Let's be honest about our prayer times at the end of RML. Sometimes they're really great, and sometime, well, sometimes they make our heart sink. Because we all find prayer hard, all the time.
There are good reasons why praying at the end of RML's hard. It's the end of a long day, we're often tired. Maybe we've just battled with difficult truths- it's hard to pray about ideas we don't fully understand. As we realise application is often about changing how we think, there's often not many action points to pray through.
So let's think about our prayer times at the end of RML. Just to be clear, this isn't a blog about collecting prayer points and praying for each other's needs- although that's a great thing to do. This is a blog about talking to God, as RML groups, in light of what we've just seen in God's word.
Here are three themes repeated throughout the storyline of the Bible, which help us think about this type of prayer.
1. We can know the God we're speaking to.

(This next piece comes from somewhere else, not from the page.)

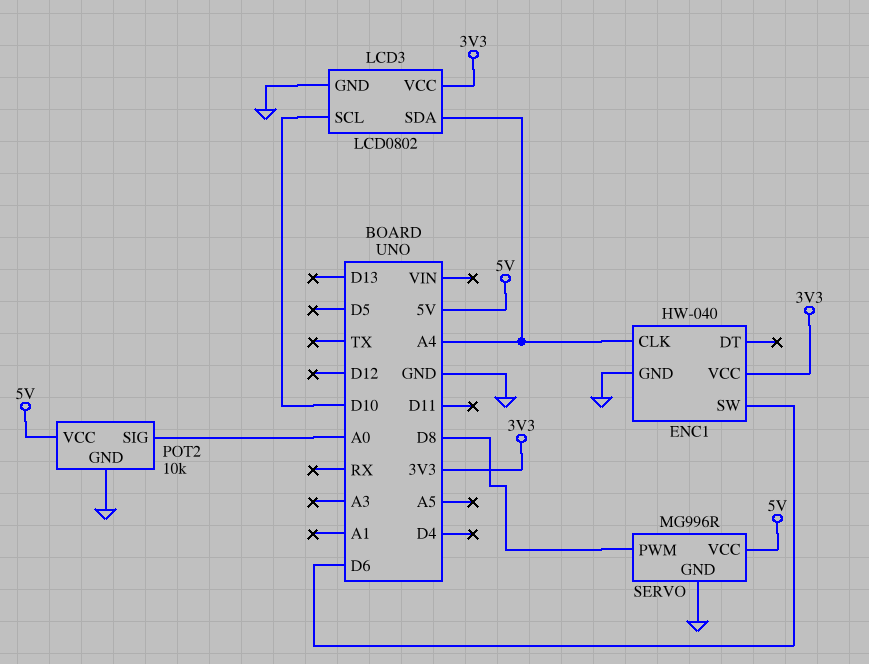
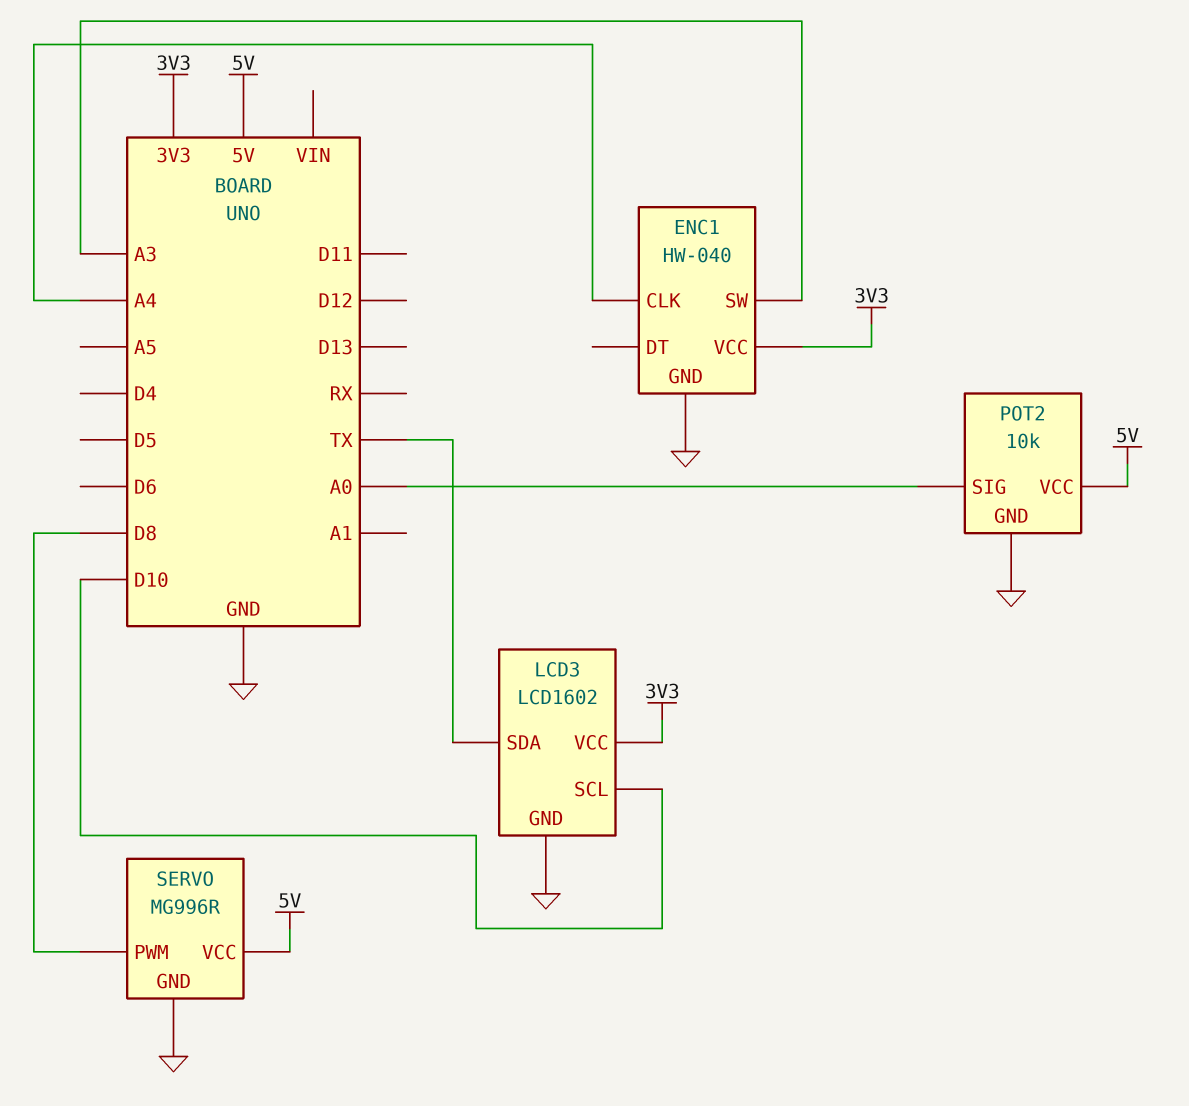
ENC1 pin SW: D6 -> A3
LCD3: LCD0802 -> LCD1602
LCD3 pin SDA: A4 -> TX

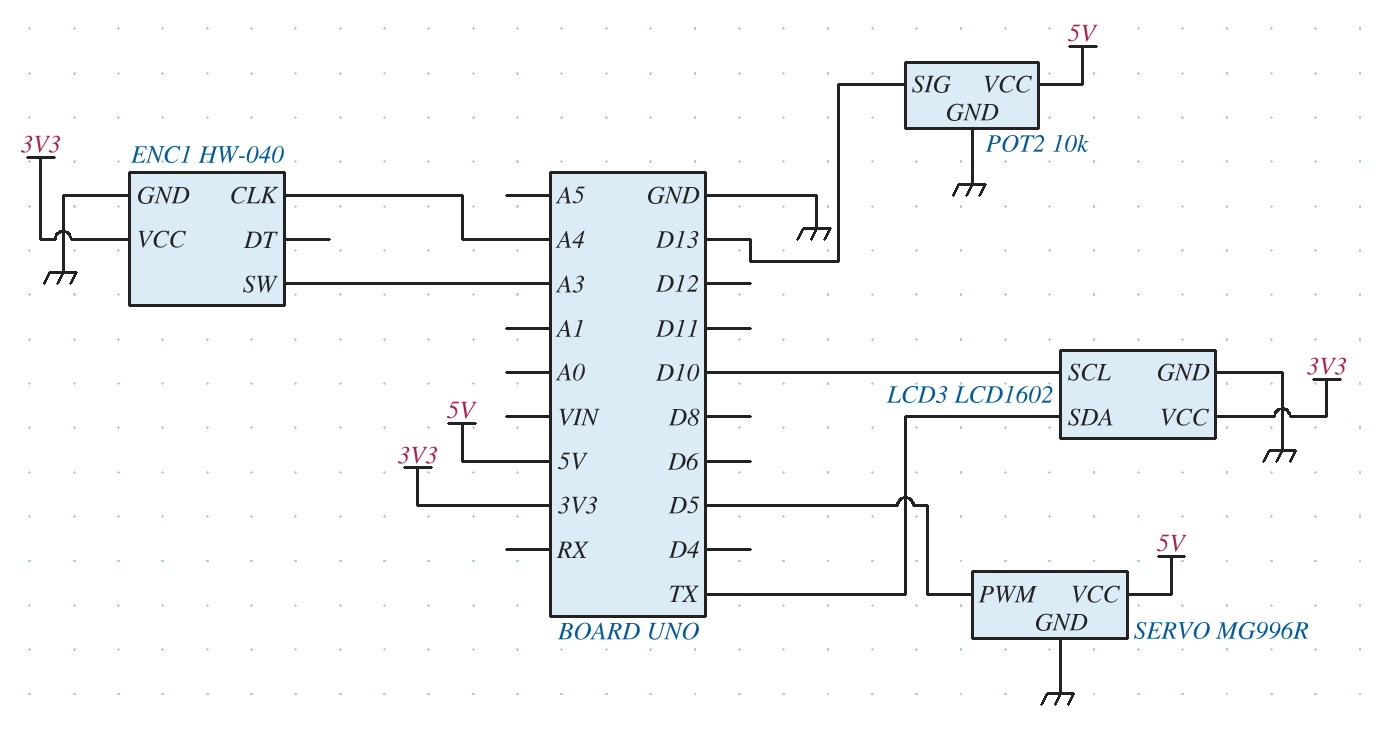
POT2 pin SIG: A0 -> D13
SERVO pin PWM: D8 -> D5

Our God makes himself known, to a people, with whom He wants to have relationship (Exodus 6: 2-9). The Bible's all about God securing that relationship with his people (Isaiah 54:4-8), through Jesus we now relate to him as Father (Luke 11:2). Prayer is not talking into thin air, it is talking our Father. I don't chat to my Dad, worried about my grammar and clarity. Similarly our heavenly Father doesn't mind if our prayers are muddled, our grammar's wrong and our manner ‘stuttery'!
This week as you pray at RML Mark, Romans or Overview—remember you're speaking to your Father.
2. God expects us to pray for spiritual understanding of Bible truths.
In Ephesians 1:17-19, Paul prays that the church would know spiritually, things they can't see physically. He prays they would ‘really get' God's future focused plan and his power to achieve it. We can pray for this understanding too. When the theology of Romans is tough, or the content of Overview feels too massive, remember God expects we'll need to pray for help to understand what He's saying.
This week at the end of RML why not ask him to help your group really ‘get' the truths you've just seen?
3. Throughout the Bible many types of responsive prayers are modelled!
Responsive prayer is talking to God about what we've heard him say in his word. Throughout the Bible we see different types of responsive prayers: prayers of confession (e.g. Nehemiah 9:1-38), thanksgiving (e.g. 2 Samuel 7:18-29), and my favourite - prayers of downright honesty (e.g. Psalm 130:1-8)! What might it look like to talk to God like this at RML? At Mark we could thank God for what he's taught us about Jesus. At Romans we might confess where we've believed something different about the gospel. At Overview we could talk honestly about how we feel about God's revelation of himself.
So as we come God's word every day, and at RML in particular; let's not just work hard at hearing what God is saying in his word, let's work hard at talking to him about it.